Recommendations of 2019

We would like to take a short look back at some of the photobooks added to shashasha’s catalogue in 2019 and highlight several gems our team found particularly interesting. Rather than a “best of the year”, the list below is meant to (re-)introduce photobooks we think deserve a special mention. We hope you enjoy browsing our brief selection.

 

Yingguan Guo’s humorous study of the mothers and fathers gathering in the People’s Park in Shanghai, armed with sheets of paper outlining name, birthdate, profession and photo of their daughters and sons, trying to get them married, was one of the most enjoyable photobook reads of the year. Guo’s photography – taken both overtly and using a spy camera – provides an understated documentation of the strange ceremonial aspect behind the culture of matchmaking (and arranged marriages) in current-day China, simultaneously acting as a carefully crafted snap-shot of societal expectations and stereotypes in the complexities of contemporary China.

“I remember the first time I went to the marriage market, I saw a mother who was trying to clip her advertisement to a table, and it was very difficult so she had to give it several tries. I got the feeling it’s very painful. I feel like the paper is not only paper, it’s people. Each paper represents a person. And I use the papers as a metaphor to imagine what is the life of those couples, those marriages that come from the marriages arranged at the market.” (from an interview with Riding the Dragon)

 

Korean artist Hyongryol Bak’s photobook “Unseen Land” forms one of the most exciting photographic examinations of the relationship between humans and nature. In ingenious, multi-layered installations and interventions, Bak’s photography introduces artificial, geometric shapes to natural landscapes, thereby creating completely unseen vistas (the word “unseen” in the title also refers to our habit to “unsee” unpleasant realities). Bak’s processes modify and shape natural landscapes to his own will; the humans appearing in his photos do so as occupiers, as strangers, as artifical entities in an artificialized natural space. The images – while entertaining – dive deeply into the meaning of established owner-owned relationships and reveal humankind’s inferiority to nature.

 

On the first read-through, Japanese photographer Akihito Yoshida’s “The Absence of Two” seems to chronicle the relationship between a boy – his cousin Daiki – and his grandmother, an unusually close and intimate bond. Daiki is seen cutting his grandmother’s fingernails, bathing her, dressing her, pinching her cheeks in a joking matter, accompanying her to the super market (hand-in-hand). The book opens with photographs from Daiki’s childhood: his grandmother was there for all his big moments and memories, and Daiki would be there for her last years and months. “This story was supposed to come to an end with my grandmother’s death, which would no doubt come in the not-so-distant future. However, it unexpectedly ended in a different way,” writes Yoshida in the afterword.
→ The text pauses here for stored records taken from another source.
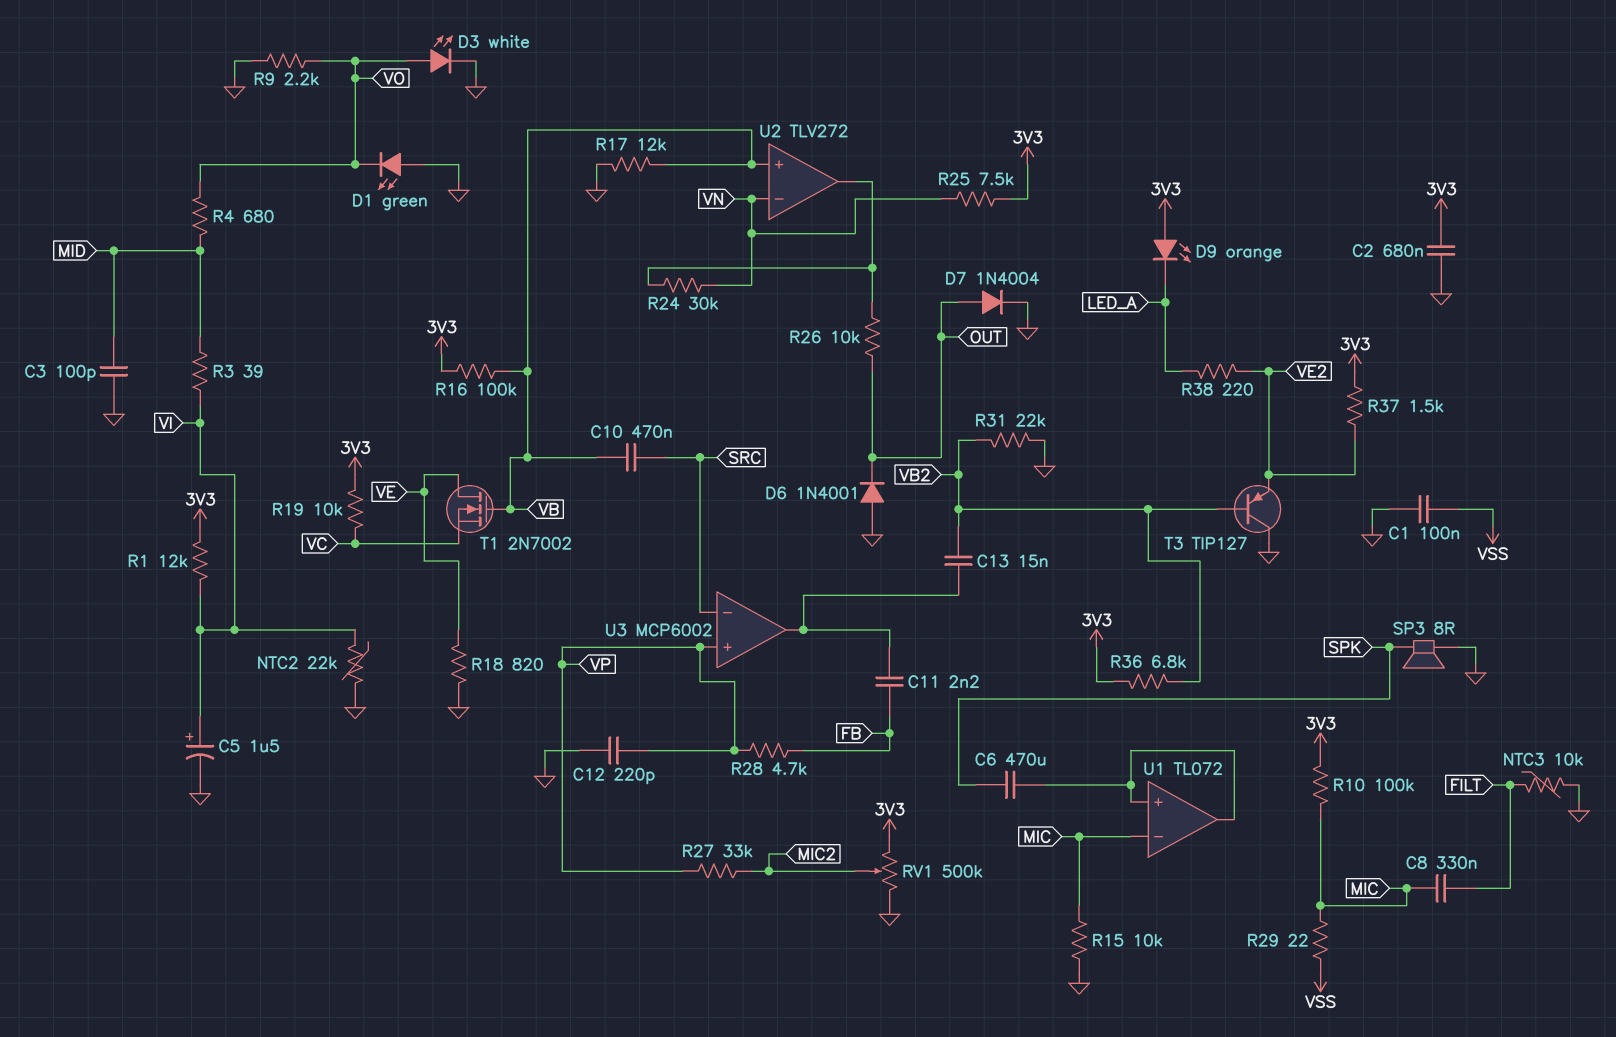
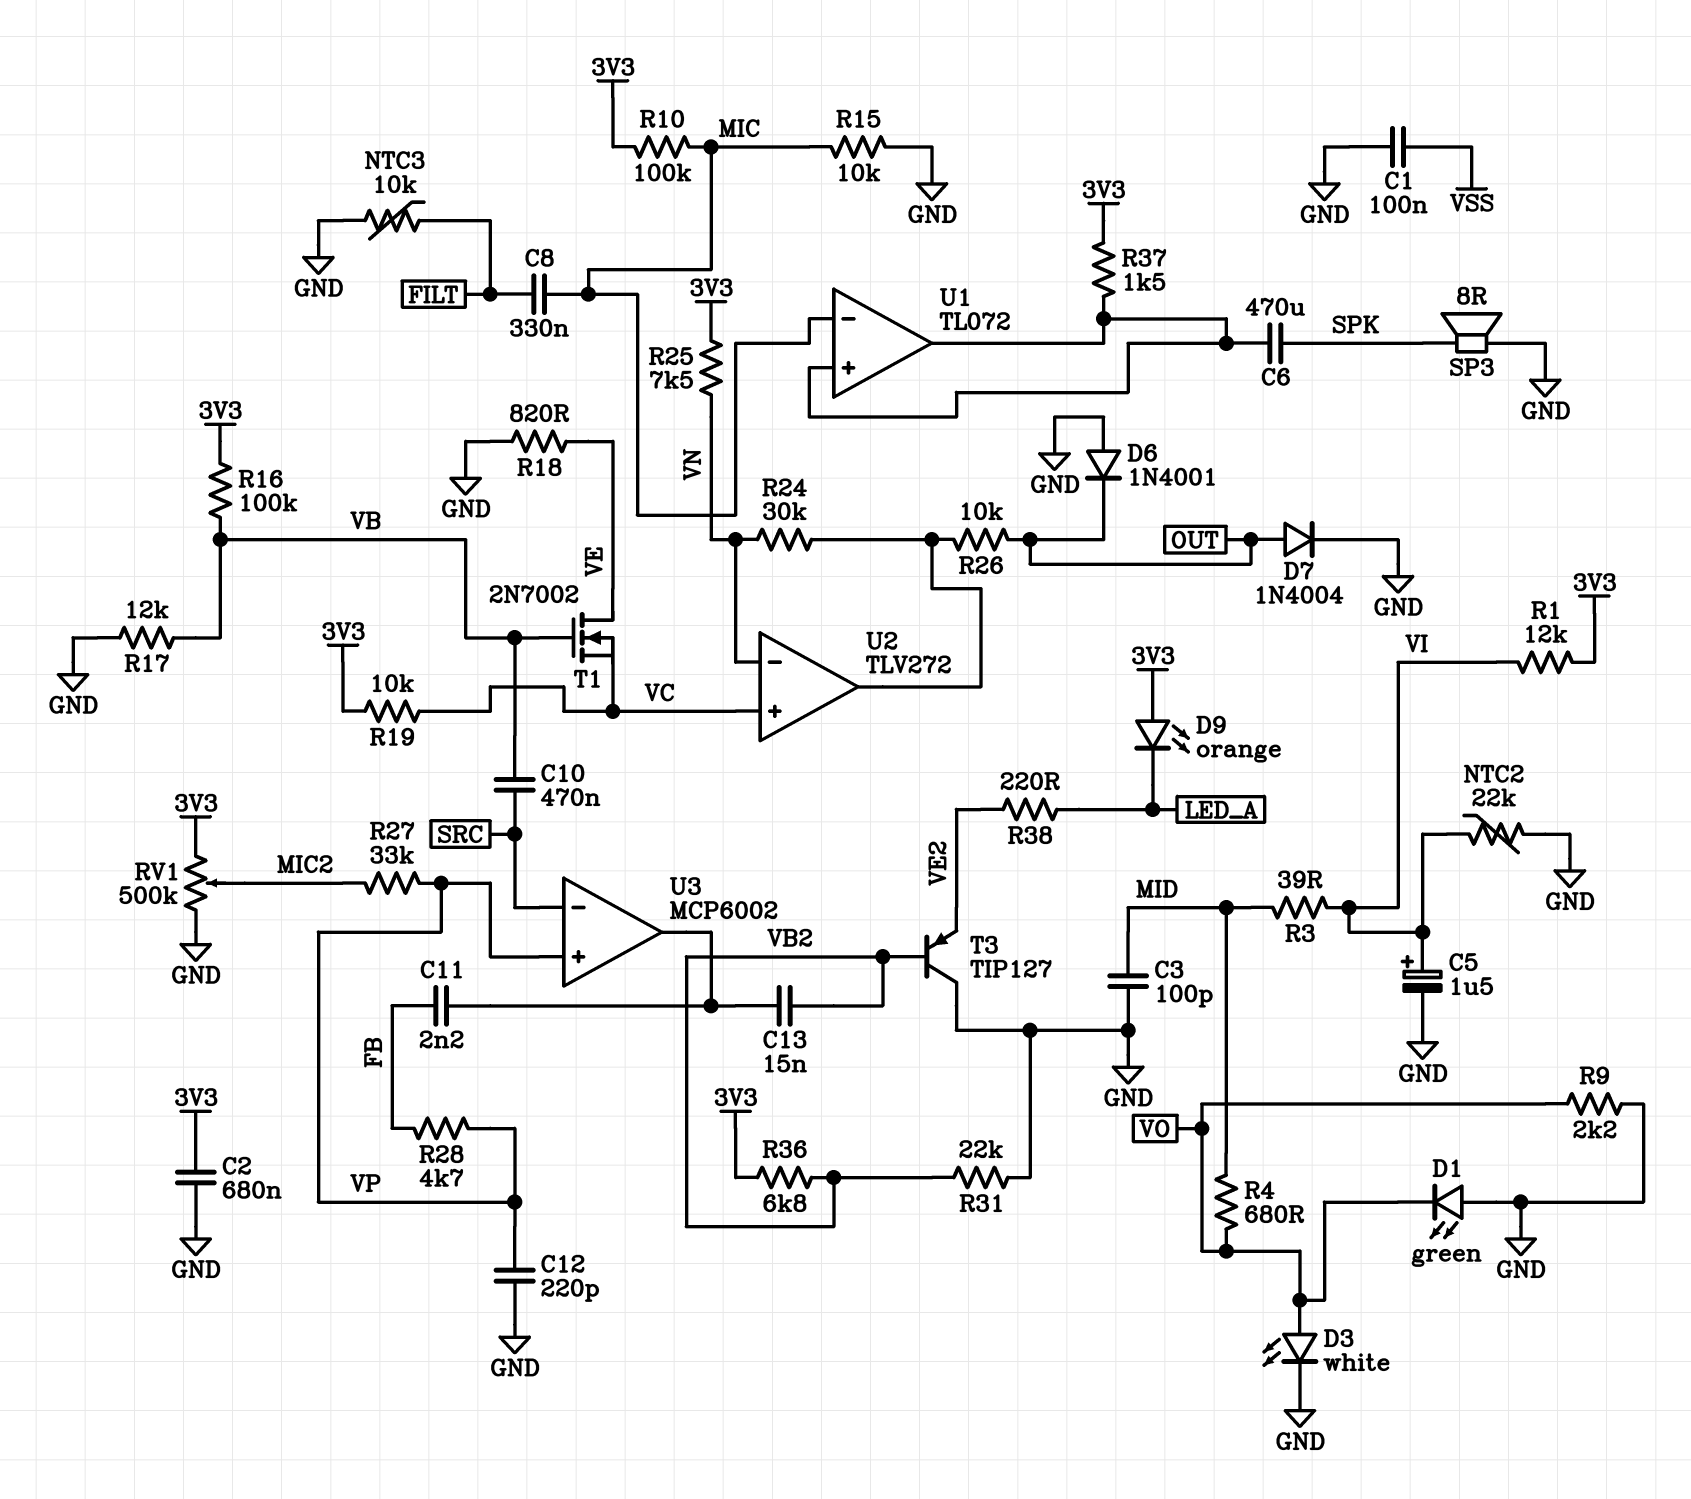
R29: 22 (MIC, VSS) -> none
R37: 1.5k (3V3, VE2) -> 1.5k (3V3, U1/in+)
U2 pin in+: VB -> VC

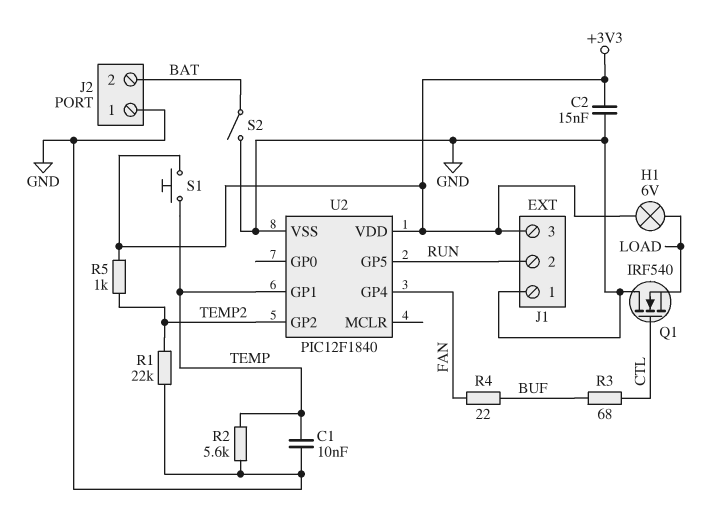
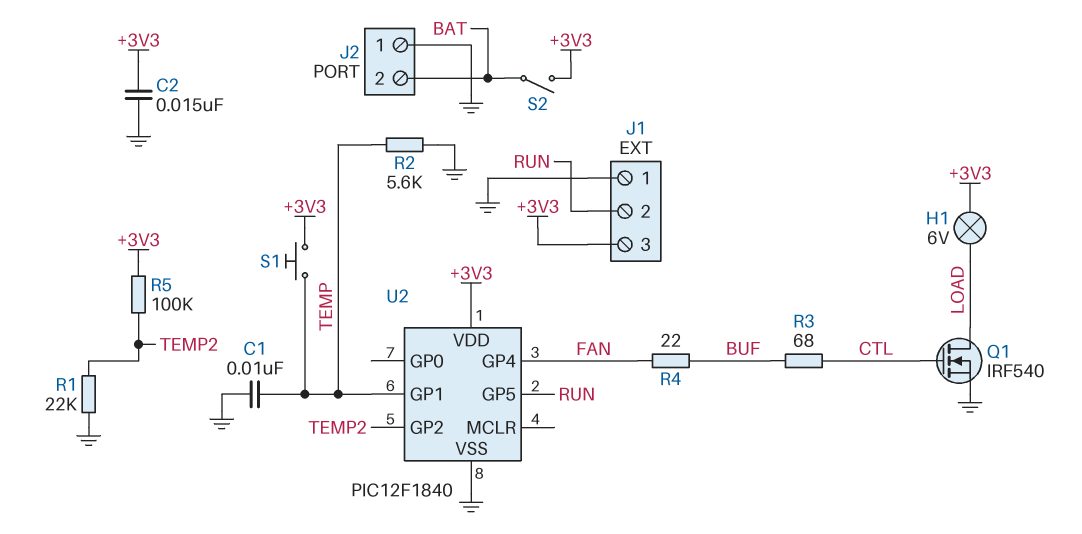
Q1: NMOS IRF540 (G CTL, D GND, S LOAD) -> NMOS IRF540 (G CTL, D LOAD, S GND)
R5: 1k (+3V3, TEMP2) -> 100k (+3V3, TEMP2)
S2: switch (BAT, GND) -> switch (+3V3, BAT)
“At the end of February in 2014, Daiki suddenly went missing. There being nothing she could do, my grandmother just stood in front of the window and kept waiting for Daiki to return home. Almost a year passed without any word of his whereabouts, until one day Daiki’s body was found in the anything behind and had brought an end to the 23 years of his life”

“The Absence of Two” forms a wonderful portray both of Daiki and his grandmother as well as their relationship, but it also acts as a photographic study of grief and shock in face of the unreliable nature of life. Started as a clearly cut-out project, the book concludes in disconcerting, unexpected ways.

“The last things that remained were countless photographs of the two and their life together, all the time needed each other, supporting each other, and caring for each other. “

 

Goto Aki’s approach to landscape photography – heavily inspired by street photography – results in images of nature that brim with energy and life. Employing close-ups and long-shots, Aki’s image try to picture nature without the context of human time. He tried to engage with nature on an instinctive level, to photograph “before the brain transposes the landscapes into words”, as Aki describes it in his afterword. This attempt to understand the views before him not as “landscapes” but continuing accumulations of deep time and present moments results in some of the most vibrant photographs of nature, presenting its subject as pulsating, breathing, living entities.

 

For the photobook lover looking to expand their horizons, we include the anthology “How We See: Photobooks by Women”, which – as the name implies – takes a look at some of the most influential and interesting photobooks published by women photographers.

Divided into lists curated by ten women photographers (or photographer teams), the book offers an invaluable introduction to 100 photobooks published around the world between the very early days of photography and 2018, from Diane Arbus and Barbara Brandli, Margaret Bourke-White, Claude Cahun and Cindy Sherman to Pixy Liao, Miyako Ishiuchi, Tina Modotti and many more. With the addition of an annotated chronology and author indexes as well as interviews with and essays by Valentina Abenavoli, Kristen Lubben and Ishiuchi Miyako, “How We See: Photobooks by Women” is a definitive tool in understanding the history of both photography and photobooks, and provides a guide for anyone looking to increase their photobook collection.